Ce type de représentation du Christ de Piété, en buste dans son tombeau, et entouré des Arma Christi, est également appelé Imago Pietatis. Au Moyen âge, s’ajoutant à la vénération de la Croix, s’est développée une dévotion populaire pour les Instruments de la Passion du Christ. Cette dernière a donné lieu à une multiplication des images du type Imago Pietatis qui s’explique notamment par le fait qu’une indulgence y était toujours attachée.

Ici, comme dans les emblèmes héraldiques, c’est parallèlement à la surface de l’image que s’organise un ensemble de visages et d’objets, dans une composition qui, visant la meilleure visibilité possible, évoque une sorte de panoplie au sens premier.

Compte tenu du rôle dévolu à ce type de représentation, la fresque est située à hauteur des yeux ; il est donc possible d’en repérer la plupart des éléments, du moins lorsque l’état de conservation en permet encore l’identification.

Tout en bas, levant les yeux vers le Christ, on reconnaît la Vierge et Jean l’Evangéliste en prière. Entre les deux silhouettes, deux mains dont les gestes renvoient probablement à des attitudes tenues par les soldats ayant moqué le Christ.

Sous le bord du tombeau, trois vases à onguents pourraient être ceux dans lesquels Marie-Madeleine aurait recueilli le sang du Christ.

La figure du Christ mort occupe le centre de l’image. Un ange tend vers lui un calice, le saint Graal, avec lequel il recueille le sang échappé de la plaie du Christ.

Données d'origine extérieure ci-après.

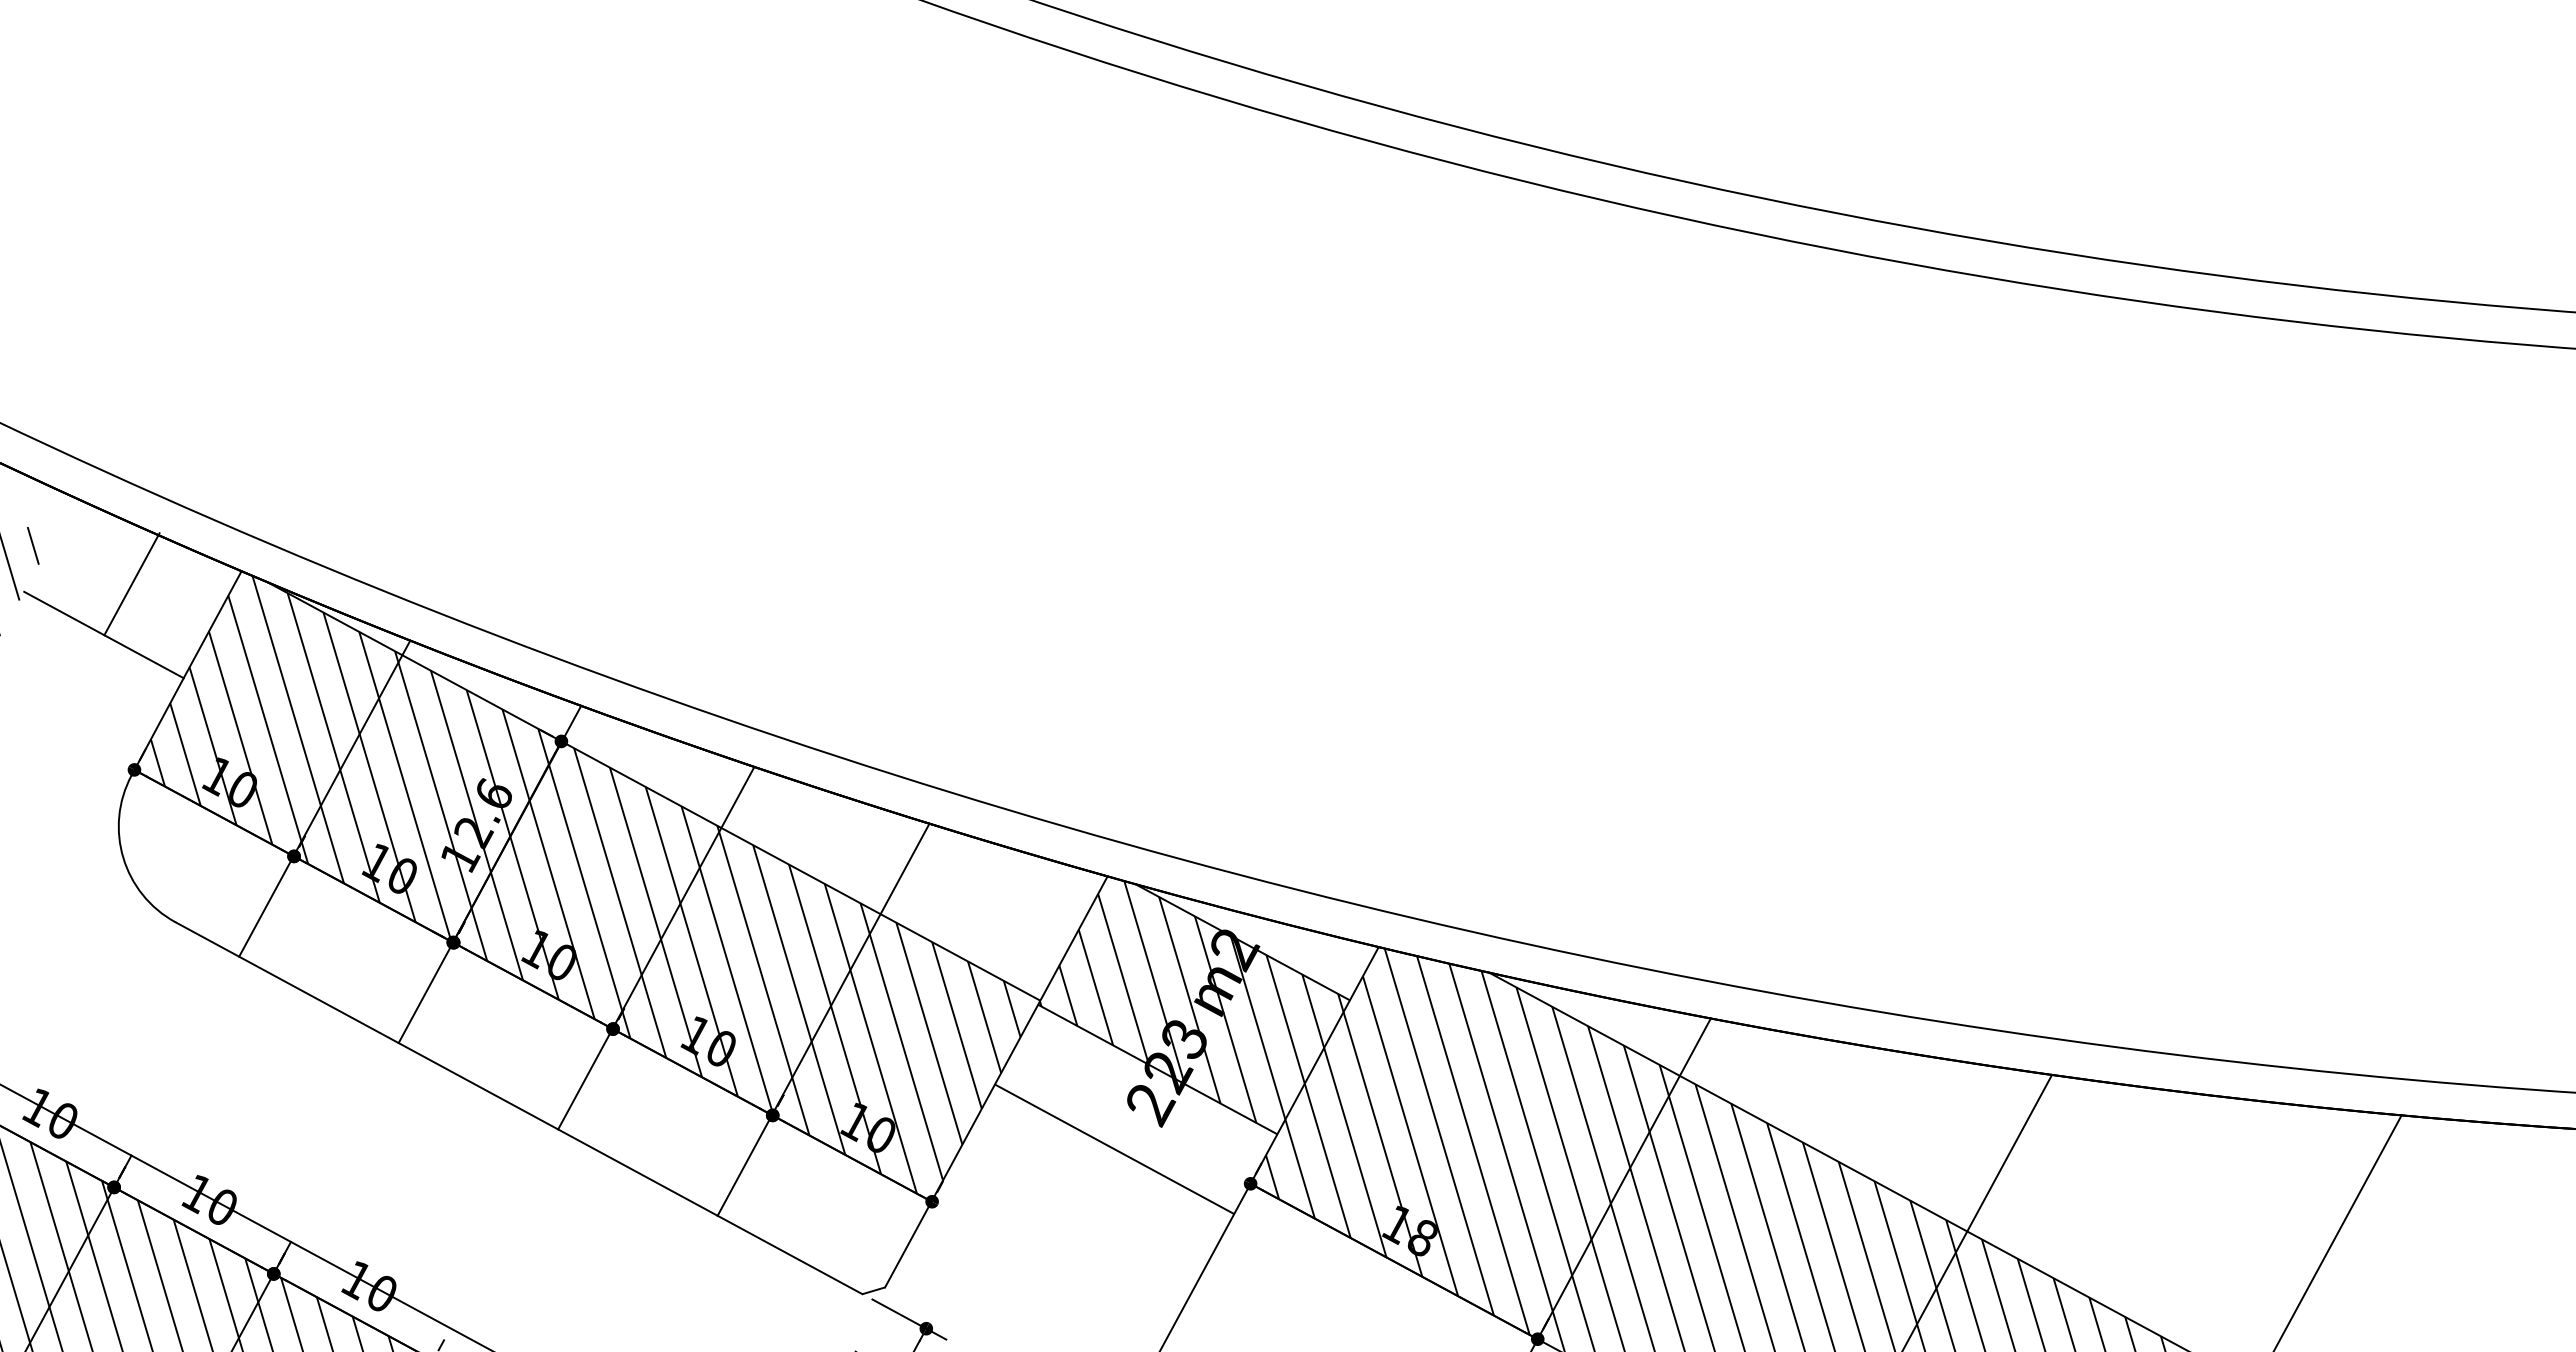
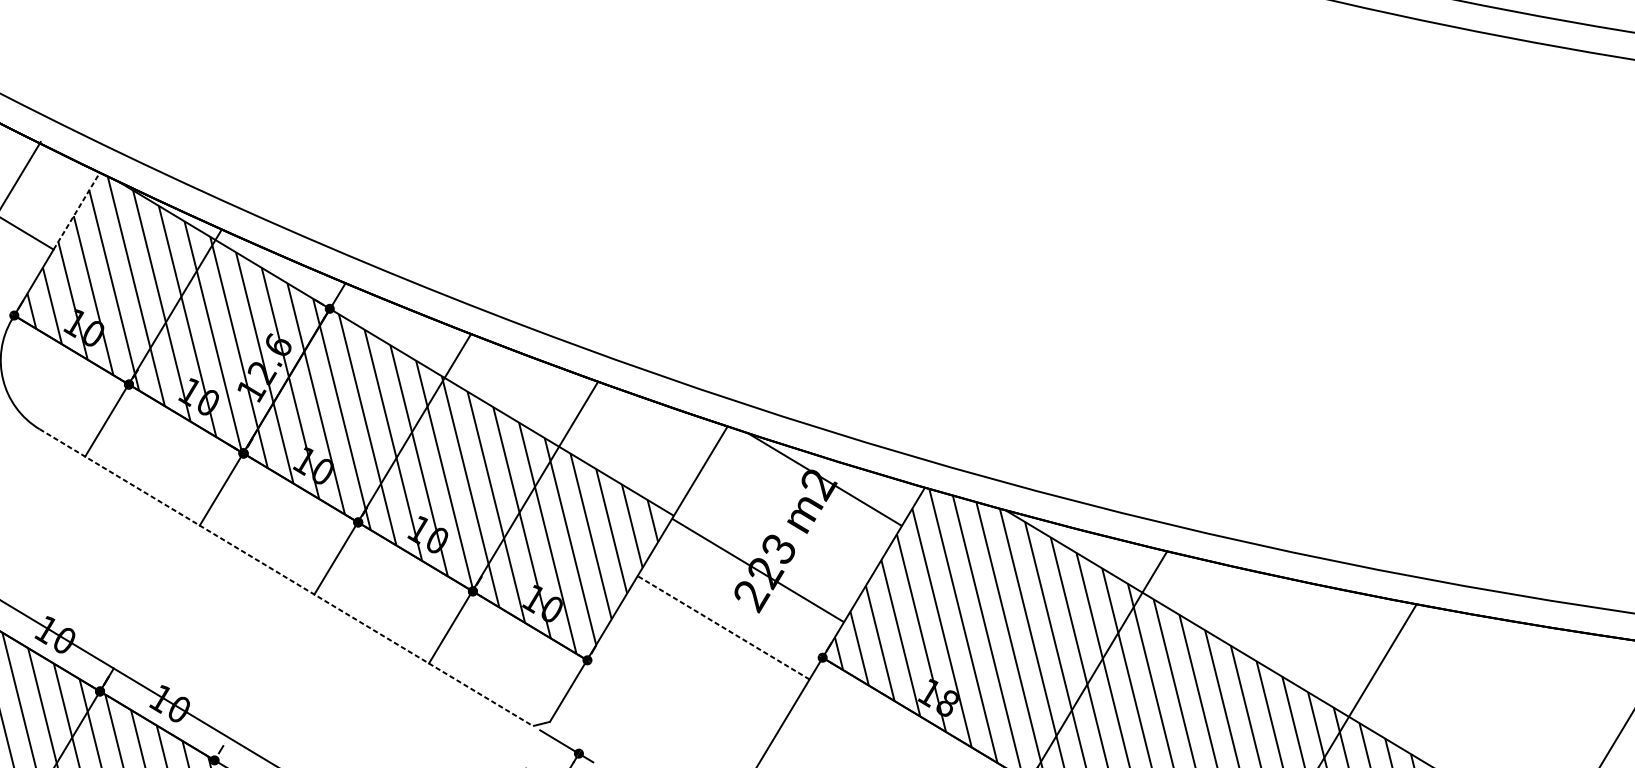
line: (212, 624) -> (76, 211), solid -> dashed
hatch: (1191, 1001) -> (785, 521), removed
line: (519, 1108) -> (286, 577), solid -> dashed
line: (1114, 1149) -> (723, 627), solid -> dashed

Tout autour, une nombreuse série d’objets et de symboles complète la panoplie. Présentées parallèlement :

  • la corde, à gauche, par laquelle le Christ a été attaché lors de sa nuit de prison
  • la colonne de la Flagellation
  • le roseau mis par les soldats dans la main de Jésus, par dérision
  • la lance du centurion
  • un long roseau, sur la droite, avec à son sommet l’éponge imbibée de vinaigre
  • l’échelle, à droite

Autour du Christ :

  • une tête qui crache
  • une tête qui insulte
  • plusieurs mains : le poing fermé d’un soldat ayant frappé le Christ, la main du grand prêtre l’ayant giflé, celles de Pilate se lavant les mains au moyen de l’eau versée par une cruche, celle de Pierre tenant le coutelas avec lequel il coupe l’oreille de Malcus, une autres tenant la torche des gardes et une autre encore la lanterne de Malcus
  • le coq du reniement de saint Pierre
  • la croix, sur laquelle sont visibles :
    • les clous
    • la couronne d’épines

Au sommet de l’image :

  • les pinces avec lesquelles les clos ont été ôtés lors de la Descente de Croix
  • le marteau grâce auquel ces mêmes clous avaient été plantés
  • le linceul suspendu à une traverse
  • la face du Christ (allusion au voile de Véronique ?)
  • un visage de femme
  • le soleil et la lune évoquent ici l’éclipse qui, selon l’Evangile, se serait produite « depuis la sixième heure jusqu’à la neuvième [25]»

Bartolo di Fredi est également l’auteur d’une œuvre sur le même sujet dans l’église de Sant’Agostino, à Montalcino.